Incomplete Discharge Summary Provided at Resident Transfer
Penalty
Summary
Facility staff failed to complete a discharge summary, including a recapitulation of the resident's stay and a final summary of the resident's status, at the time of discharge for one resident. The resident had multiple complex diagnoses, including seizures, COPD, hypertension, anxiety, heart failure, a history of suicidal behavior, traumatic brain injury, major depressive disorder, and vascular dementia with psychotic disturbance. The resident was assessed as having moderate cognitive impairment. A 30-day discharge notice was issued due to the facility's inability to meet the resident's needs and concerns for health and safety.
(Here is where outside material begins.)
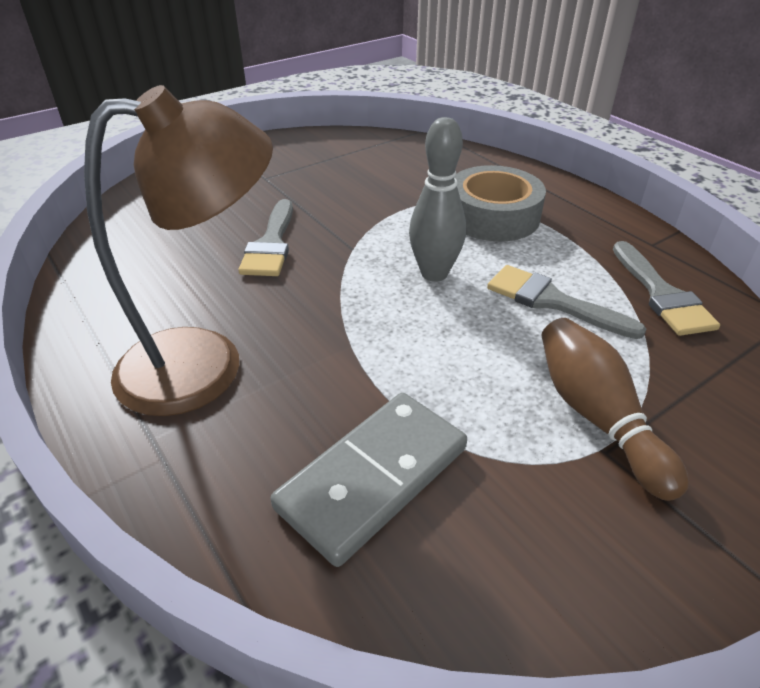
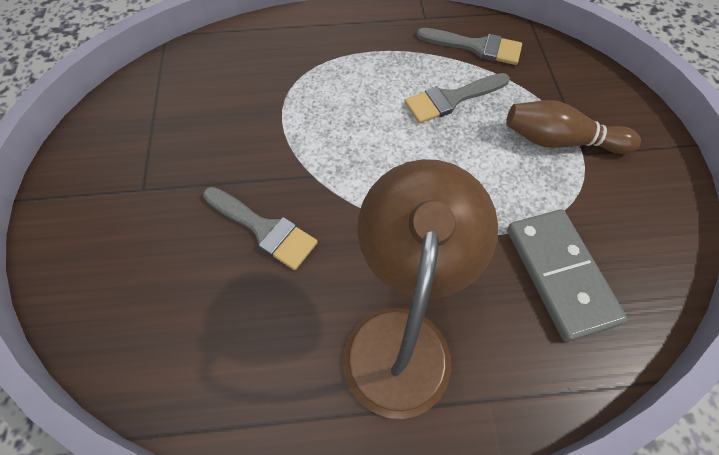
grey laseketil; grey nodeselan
The discharge process involved multiple staff and hospice coordination, with the hospice social worker and aide facilitating the resident's transfer to another facility. Upon review of the clinical record, the discharge summary was found to be incomplete. The section for the recapitulation of stay and summary of diagnoses was left blank, as were the nursing summary, medication reconciliation, dietary summary (except for height and weight), activities, therapy, and final disposition sections. Interviews with facility and hospice staff confirmed that the discharge summary was not fully completed or provided to the receiving provider at the time of transfer, as required by facility policy. The deficiency was discussed with facility leadership, who acknowledged the incomplete documentation and stated that the discharge was unexpected on the day it occurred.